Member Roles & Permissions
EvidAI uses a four-role model designed for systematic-review teams. The roles map cleanly to research-team realities (PI, project manager, screener/extractor, methodologist or auditor) and the permission grid is designed to keep blast radius small.
The four roles
Owner
The person who created the workspace, or whoever has been promoted to Owner since.
- Full access to every feature
- Can invite, promote, demote, and remove other members
- Can change billing, change plan, cancel subscription
- Can transfer Owner status to another Admin
- One Owner per workspace at a time
Admin
A trusted operator who runs the workspace day-to-day without billing reach.
- Full access to every review and every team feature
- Can invite, promote (up to Admin), and remove other members
- Cannot change billing or transfer Owner status
- Cannot remove the Owner
Reviewer
The default role for collaborators who are doing the actual work.
- Can be assigned to any review
- On reviews they are assigned to: full read/write — protocol, screening, extraction, risk-of-bias, synthesis, manuscript
- On reviews they are not assigned to: read-only access for context (no edits)
- Cannot invite or remove team members
- Cannot change billing
Auditor
A read-only role for methodologists, regulators, or external reviewers who must verify but not modify.

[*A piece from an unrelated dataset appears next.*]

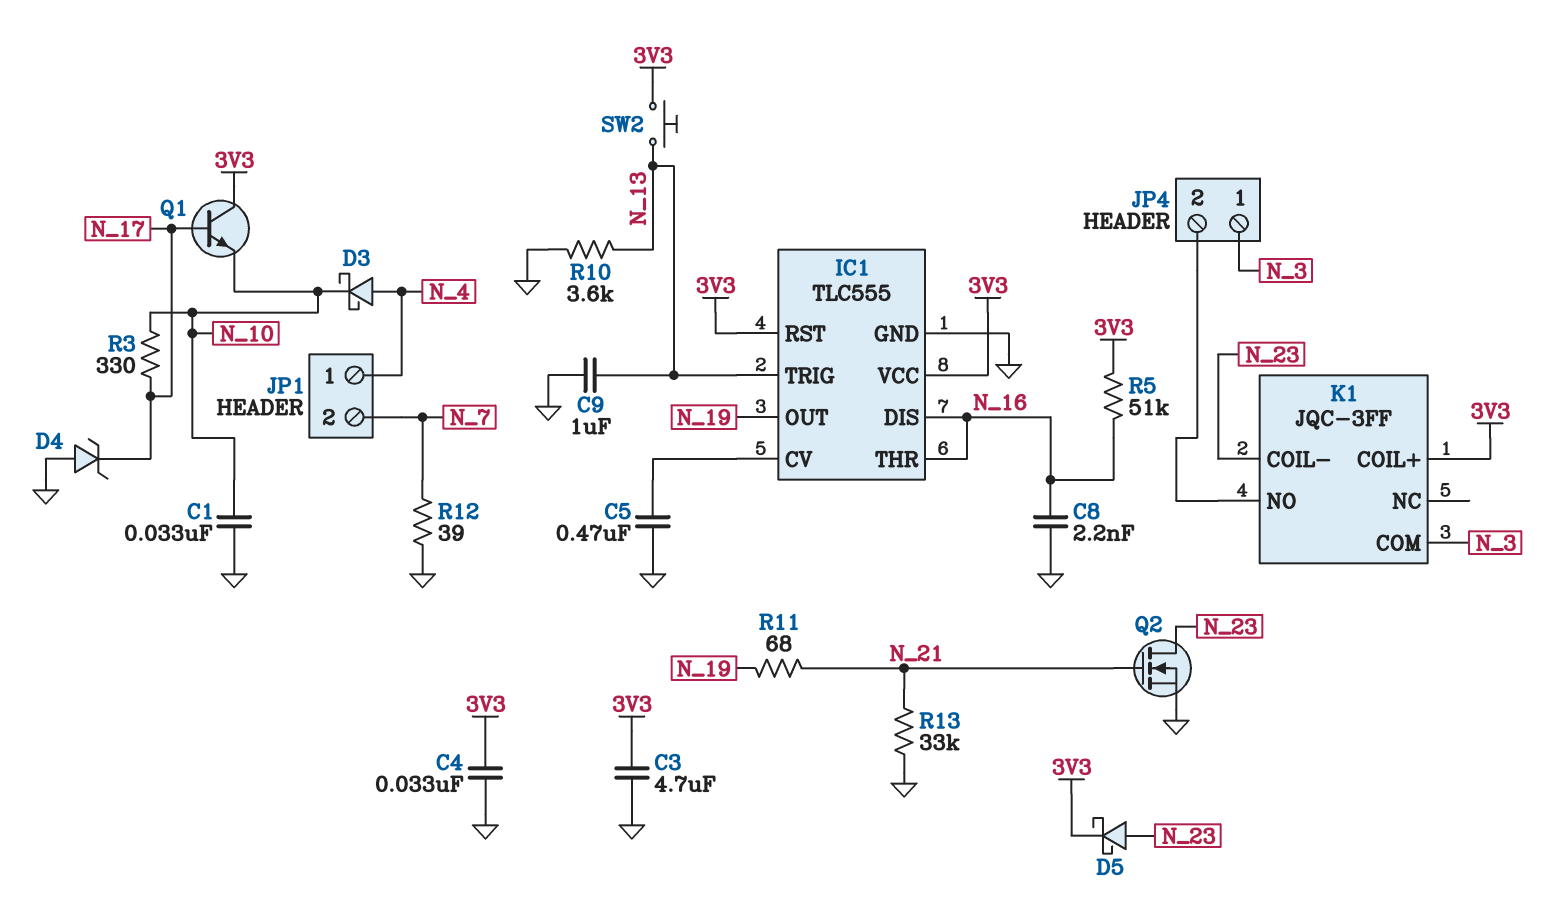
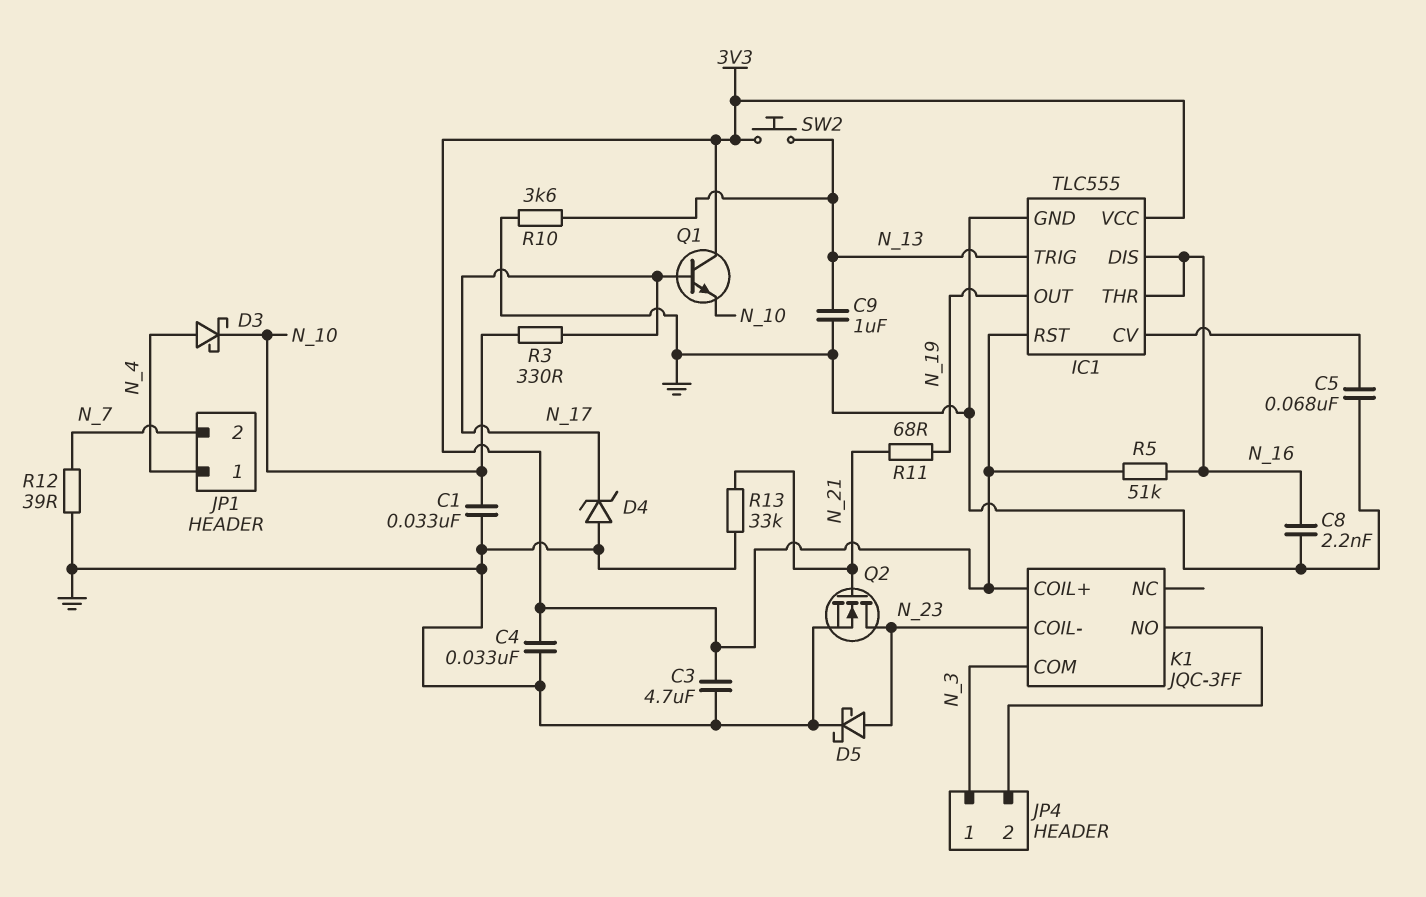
C5: 470nF (GND, IC1/CV) -> 68nF (GND, IC1/CV)
D5: schottky (A N_23, K 3V3) -> schottky (A N_23, K GND)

- Read-only access to every review they are explicitly granted
- Can download audit trails, export bundles, and reviewer-note digests
- Cannot make screening decisions, extract data, or sign off on phases
- Cannot invite team members
Permission matrix
| Capability | Owner | Admin | Reviewer | Auditor |
|---|---|---|---|---|
| Create review | ✓ | ✓ | ✓ | — |
| Edit review they own | ✓ | ✓ | ✓ | — |
| Edit review they are assigned to | ✓ | ✓ | ✓ | — |
| Read any review in workspace | ✓ | ✓ | ✓ | (when granted) |
| Invite member | ✓ | ✓ | — | — |
| Change member role | ✓ | ✓ (up to Admin) | — | — |
| Remove member | ✓ | ✓ | — | — |
| Change billing or plan | ✓ | — | — | — |
| Transfer Owner | ✓ | — | — | — |
| Download audit trail | ✓ | ✓ | (assigned reviews) | (granted reviews) |
Why this shape
EvidAI follows a least-privilege model:
- Reviewers get full edit power, but only on reviews they are assigned to. This prevents a screener from accidentally editing somebody else's protocol while still giving them the read access they need to learn from prior work.
- Auditors are deliberately walled off from edit operations. This is the role you give a regulator, an HTA reviewer, or an external methodology consultant who must inspect the trail without altering it.
- Admin exists so the Owner can step away from day-to-day operations without losing oversight.
Changing somebody's role
In Team Hub, click the role badge next to a member and pick a new role. The change is instant, audit-logged, and reflected everywhere (assignment picker, audit page filters, Enterprise Command Center tiles) within seconds.
Best practices
- Promote sparingly. Default new joiners to Reviewer. Promote to Admin only after they have demonstrated they understand the workflow.
- Use Auditor for outside parties. Methodology reviewers and HTA submission reviewers should always be Auditors, never Reviewers — they need read access without the ability to alter results.
- Document role changes. Use a reviewer note when you promote/demote so the audit trail records the why, not just the what.